Mr. Cunningham says he hopes the neighborhood improvements will blend in with the community history, and its legacy in Kingsport.

"The Douglass Alumni Association has been a great partner in helping to preserve the history and heritage of the Douglass School and the Riverview Community," Mr. Cunningham says. "The future role will be determined by our combined needs to continue building on this heritage."

"We look forward to working with the Douglass Alumni on this continuing endeavor."

(EDITOR'S FOOTNOTE - The rental unit concept for Riverview was included in the original proposal to H.U.D. because the KHRA wanted to make it easy for people displaced from the Riverview Apartments to come back to the neighborhood. Most of them could not afford the $100,000+ price to own the homes built at Sherwood-Hiwassee, which were specifically for first-time homebuyers. Problem is, HOPE VI means BOTH homeownership AND rental property, and some folks confused the two at first. Many apartment residents thought the city was forcing them out of Riverview by making them have to OWN homes to come back, and that was never the idea for Riverview. The rental units being built there, are for low-income residents, with first preference given to those Riverview Apartment residents who had to move, and most apartment residents we have talked to, like that. The result is, almost 50 original Riverview Apartment families are coming back to the neighborhood to live in HOPE VI homes.

HOPE VI does requires increased enforcement of the income-education requirement.

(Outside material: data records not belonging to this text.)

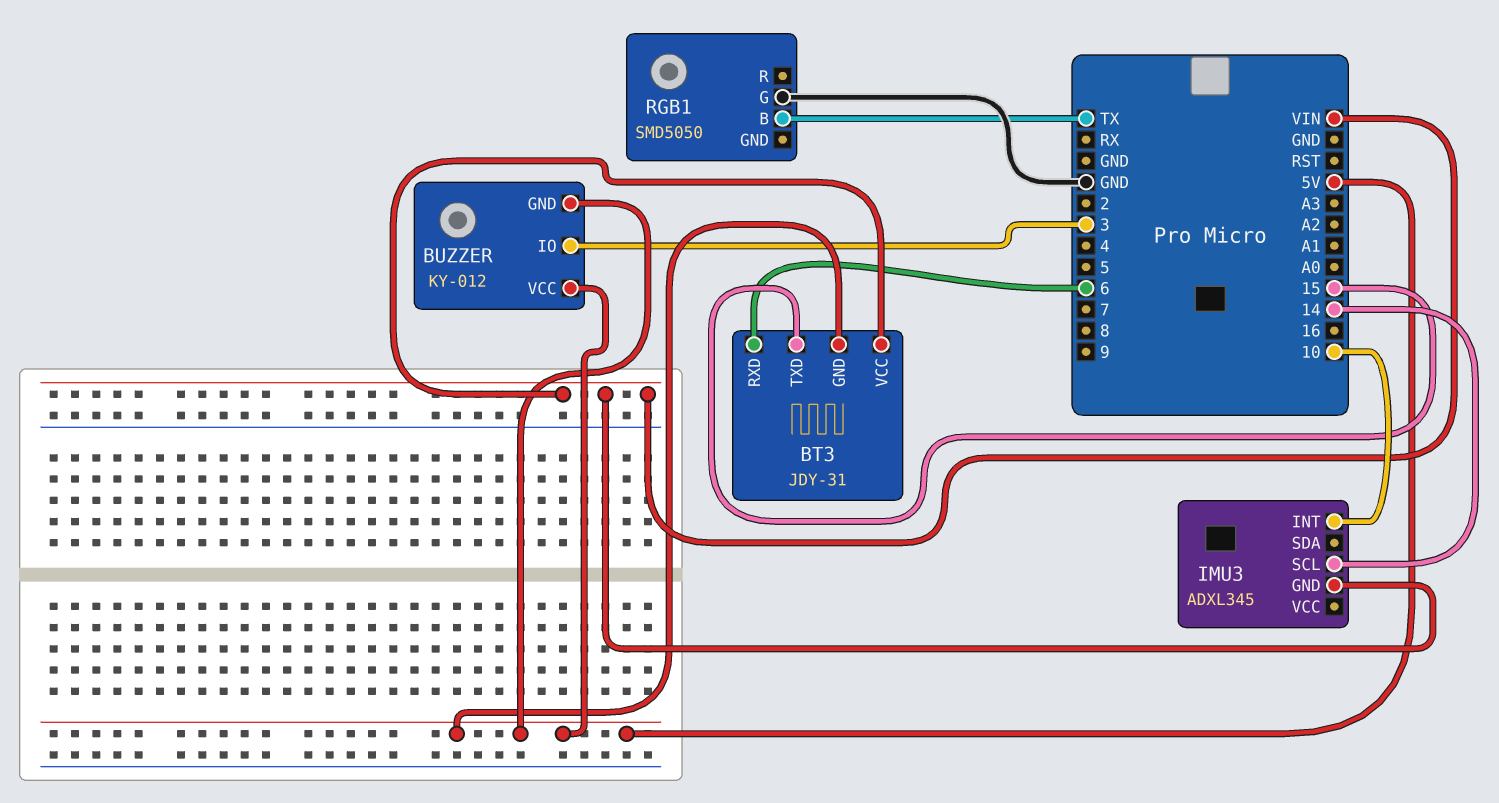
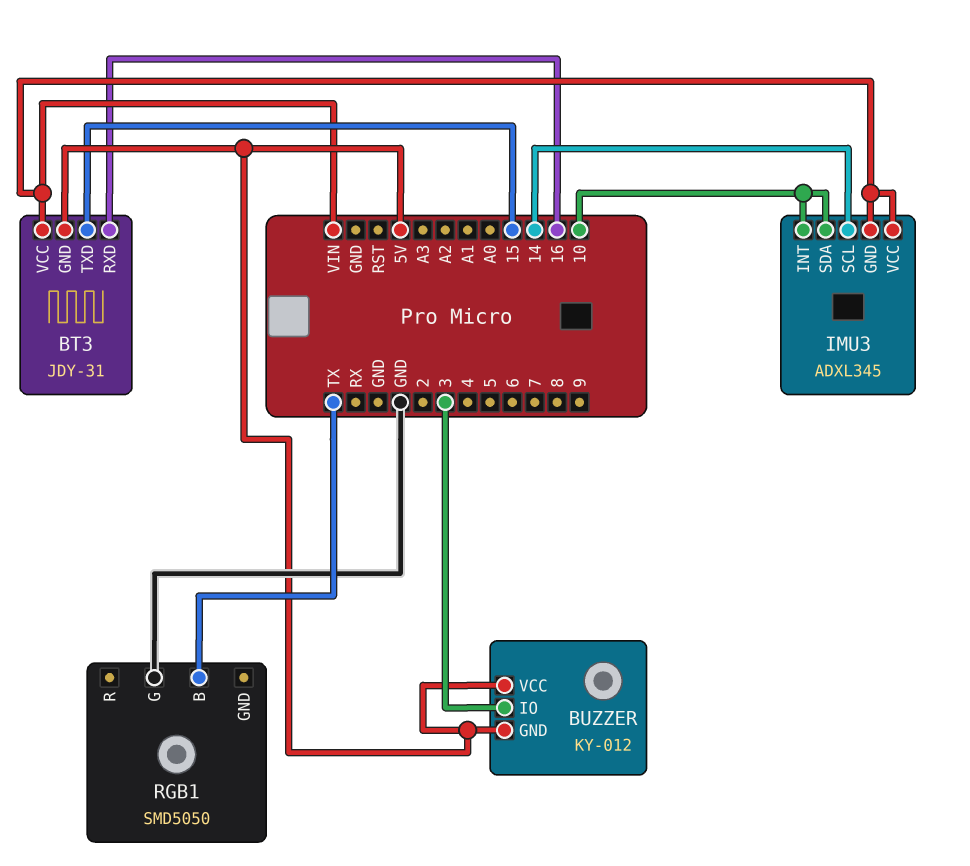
BT3 pin RXD: 6 -> 16
IMU3 pin SDA: none -> 10
IMU3 pin VCC: none -> VIN

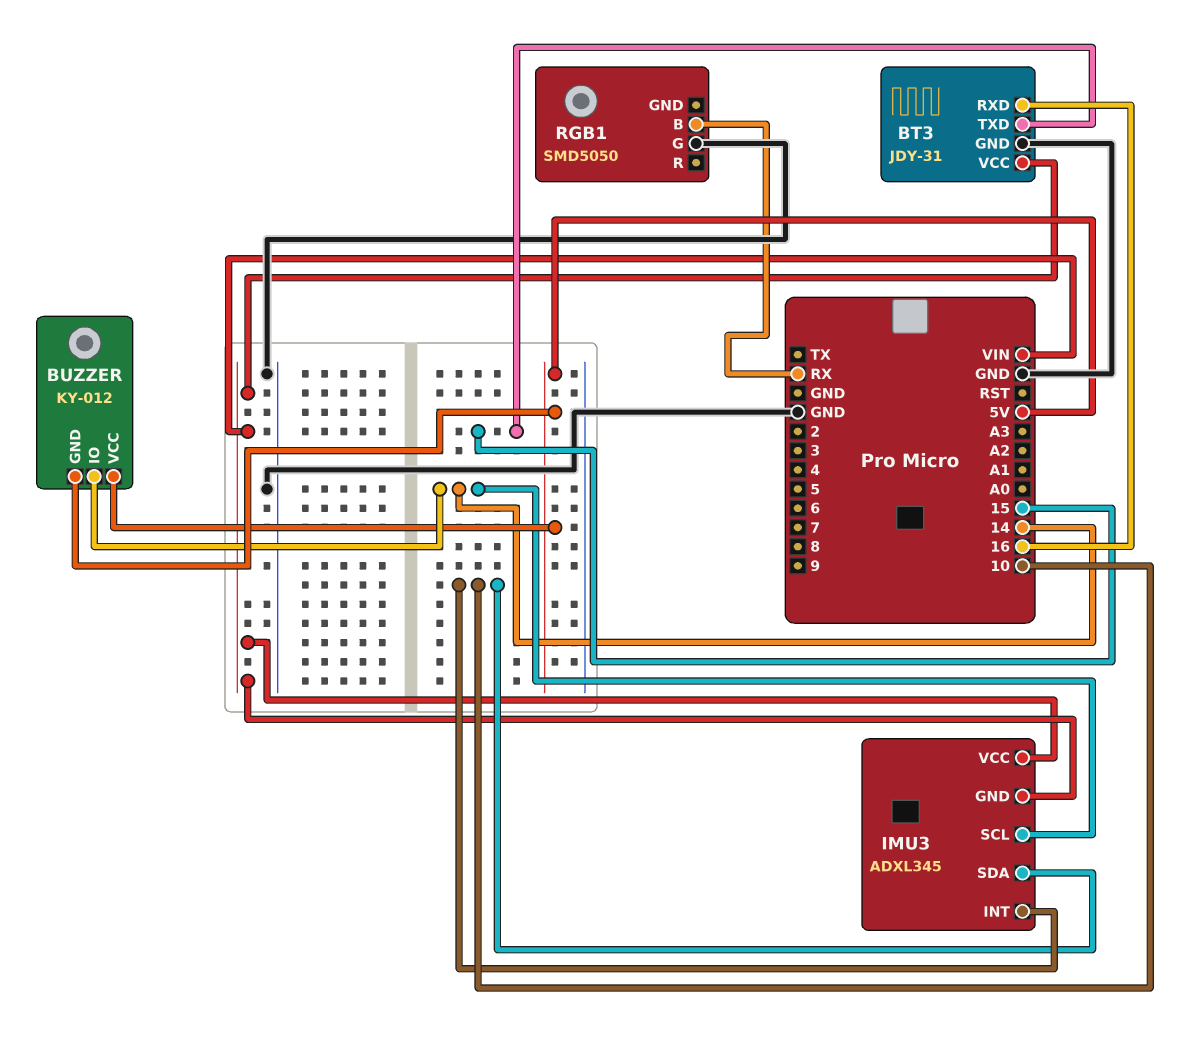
BT3 pin GND: 5V -> GND
BUZZER pin IO: 3 -> 14
RGB1 pin B: TX -> RX

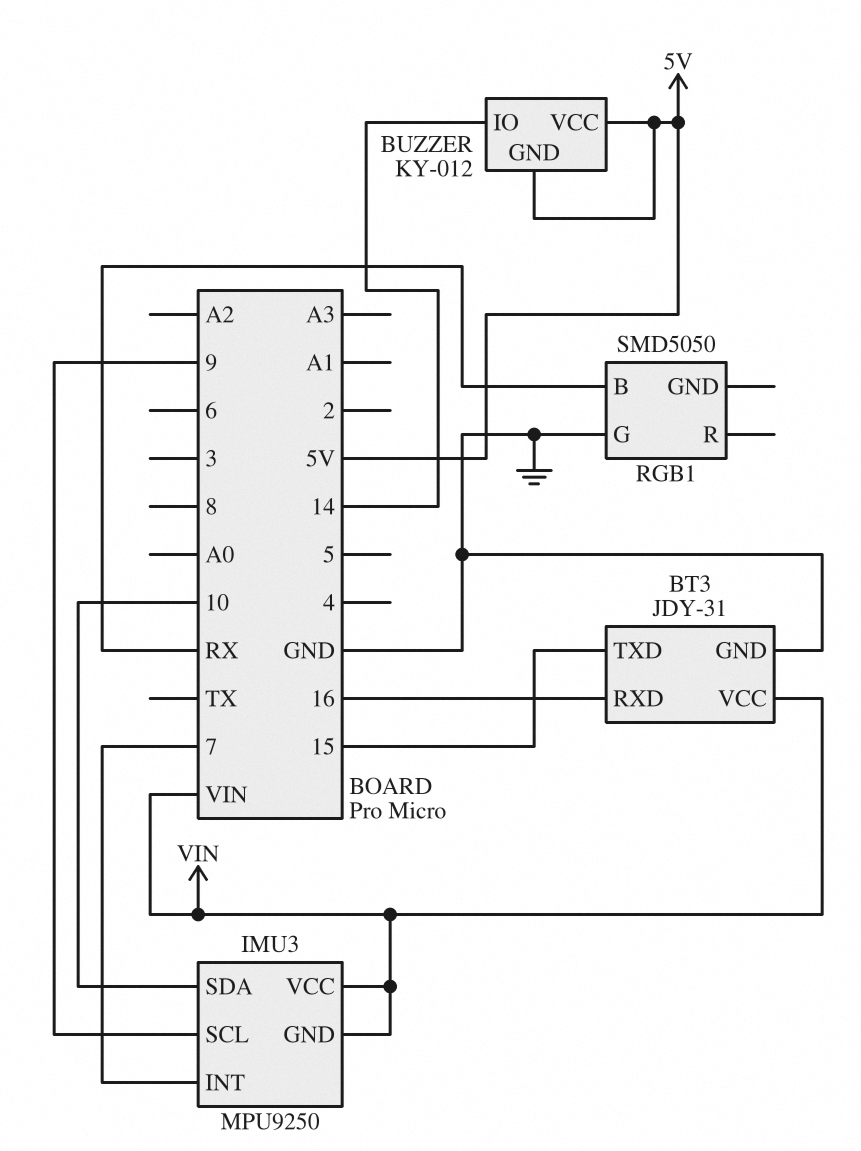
IMU3: ADXL345 -> MPU9250
IMU3 pin INT: 10 -> 7
IMU3 pin SCL: 14 -> 9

In the other stories we have done on the HOPE VI homes in Chattanooga and Knoxville, both residents and city administrators in those cities have told this reporter how that ONE requirement (increased checking on everybody in the household), keeps drug dealers and criminals out of the housing complex, because everybody in the residence has to either be working at a job, or going to school. More police patrolling and cameras through the Weed & Seed program, keeps the drug dealers and sympathizers from hanging out on the street corners, and the housing requirement keeps them from having a hideout nearby in the new homes. We have also heard that, even if the bad element IS working or going to school..if they are convicted of a violent crime somewhere else in the city, that is ALSO grounds for eviction)---Calvin.